The moment Sander van Doorn took the turntables it was like the coffee finally took effect.
The Dutch DJ pulled the sleepy fans at Miami’s LIV to their feet Thursday night, with pulsating jabs of progressive house.
Van Doorn is a regular in the electronica circuit, having played Miami’s last Ultra Music Festival, along with gigs at Energy, Mysteryland, EDC and Ibiza. To check out his music, go here.
He took time for his busy schedule to answer some questions over email:
Q: You've worked with top producers such as Tiësto, Armin Van Burren, Swedish House Mafia and more. Where do you see the evolution and progression of dance music going?
A: Wow there is so much new music always coming out and things change so fast. I think you seeing Djs experimenting and crossing into other genres and moving things forward. I'm sure this trend will continue.
Q: What are some of your strangest rituals when you start planning your next hit?
A: There's really no ritual at all. I just love to be in a studio with a clear mind and let things progress naturally.
Q: What was your inspiration behind your latest single, "Neon" out July 29th on Spinnin' Records?
A: There's a certain glow and energy I get when the lights go out in a club and this song is sort of the aural feeling I get when in the club and things are going. It's Neon
Q: We saw you tweeted that you and your team were NOT on acid when you came up with the theme for the Neon video? Can you elaborate on that? What does the Jellyfish symbolize?
A: Haha well the video is a trippy and perhaps what I assumed to be a visual of what tripping is like. It's ported in movies in this way as well. So that's what I meant.
Q: There's been a few artists that have decided to take a break from social media lately. Do you see this as a new trend or a mistake?
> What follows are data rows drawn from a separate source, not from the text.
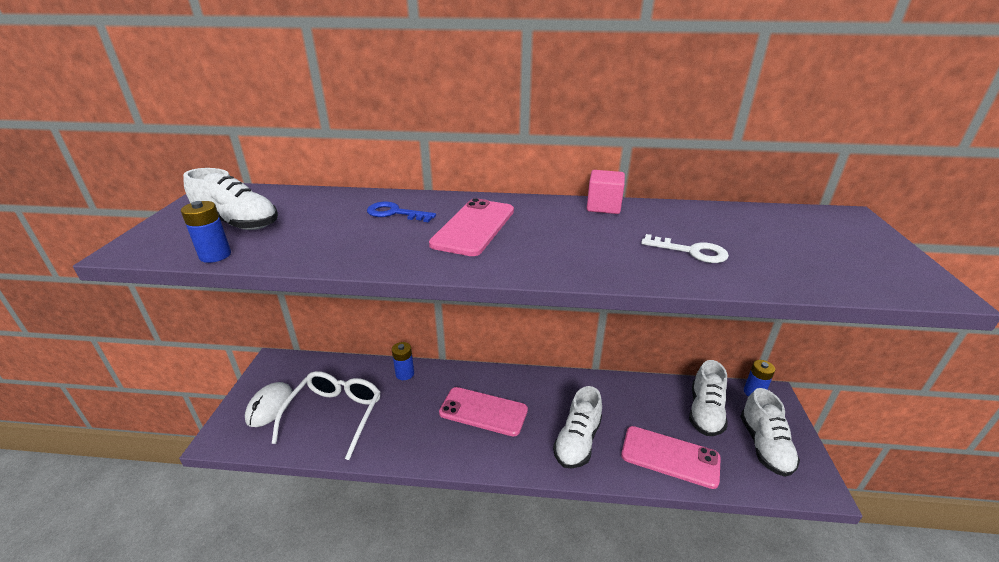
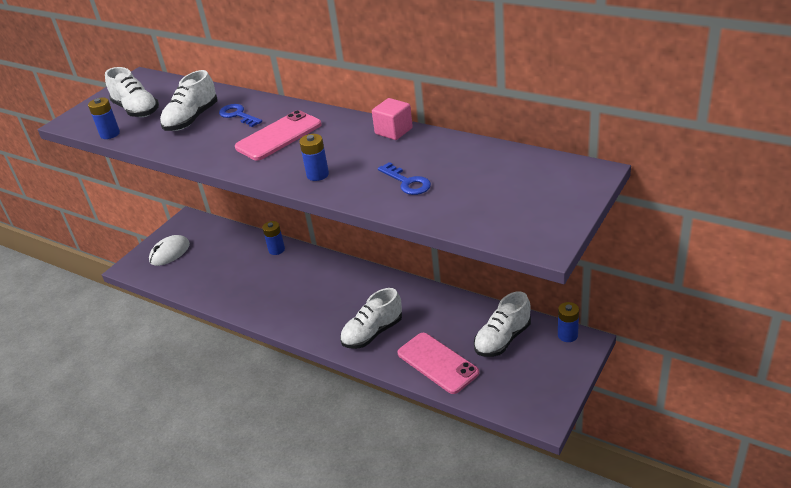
camera: 30 degrees right, 5 degrees up
(335, 415) = (209, 269): white glasses -> none
(483, 411) = (317, 293): pink phone -> none
(575, 260) = (317, 175): none -> blue battery
(691, 251) = (407, 182): white key -> blue key
(764, 446) = (529, 377): white shoe -> white shoe (192, 119)

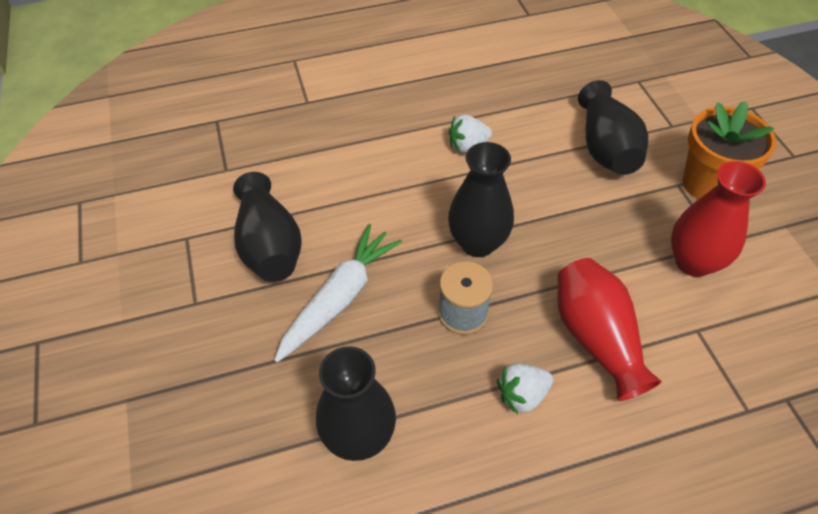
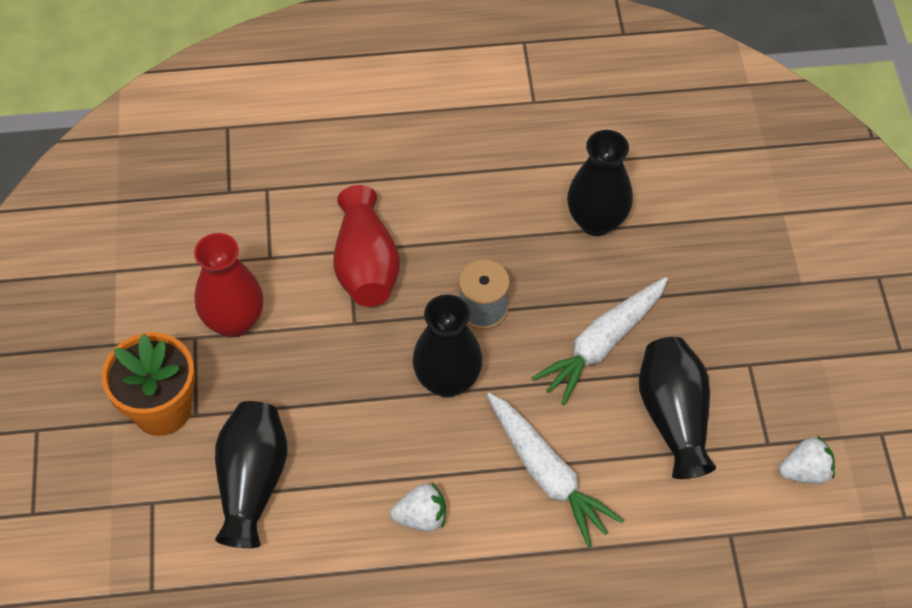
camera: 170 degrees left, 5 degrees up
(375, 187) = (548, 474): none -> white carrot
(522, 395) = (450, 230): white strawberry -> white strawberry (805, 471)

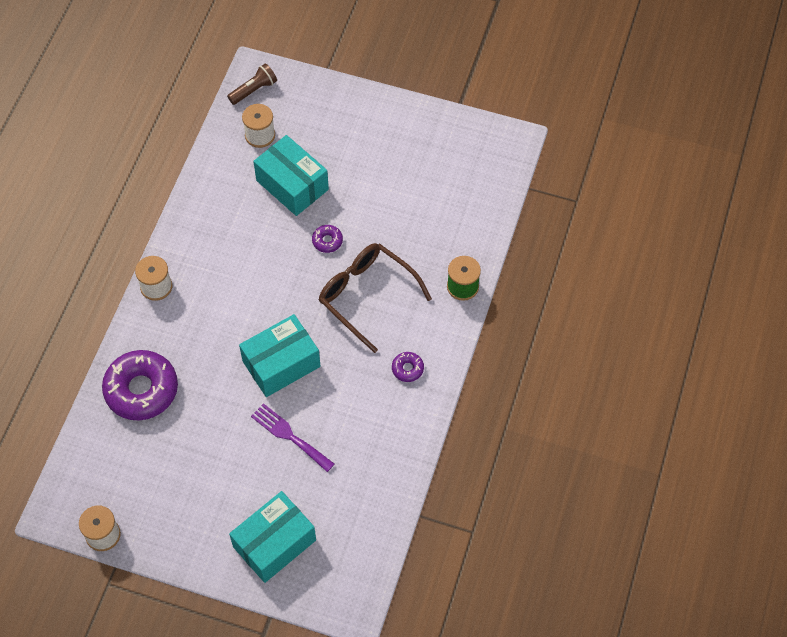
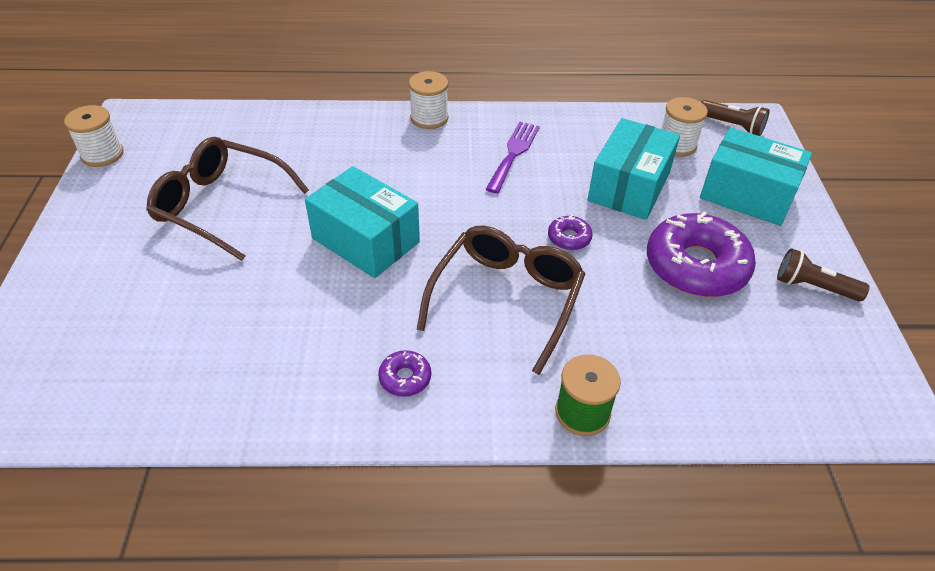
camera: 70 degrees right, 15 degrees down
(141, 390) = (293, 138): purple donut -> purple donut (696, 266)
(205, 452) = (220, 205): none -> brown glasses
(274, 543) = (91, 300): turquoise box -> turquoise box (747, 195)
(289, 436) = (259, 274): purple fork -> purple fork (513, 153)
(419, 128) = (813, 287): none -> brown flashlight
No, I think social media is great but it's important to be smart about what you say. There aren't any rules so if someone wants to take a break and concentrate on other things then that's fine.
Q: You're scheduled to headline some of the largest summer festivals in the world this year, but what are your thoughts about their soaring tickets prices? Electric Zoo is asking $139 - $159 for a 1 day pass and $359 for a 3 days. TomorrowWorld is asking for $397 for a 5 day pass. Do you believe these prices are justifiable and if so why?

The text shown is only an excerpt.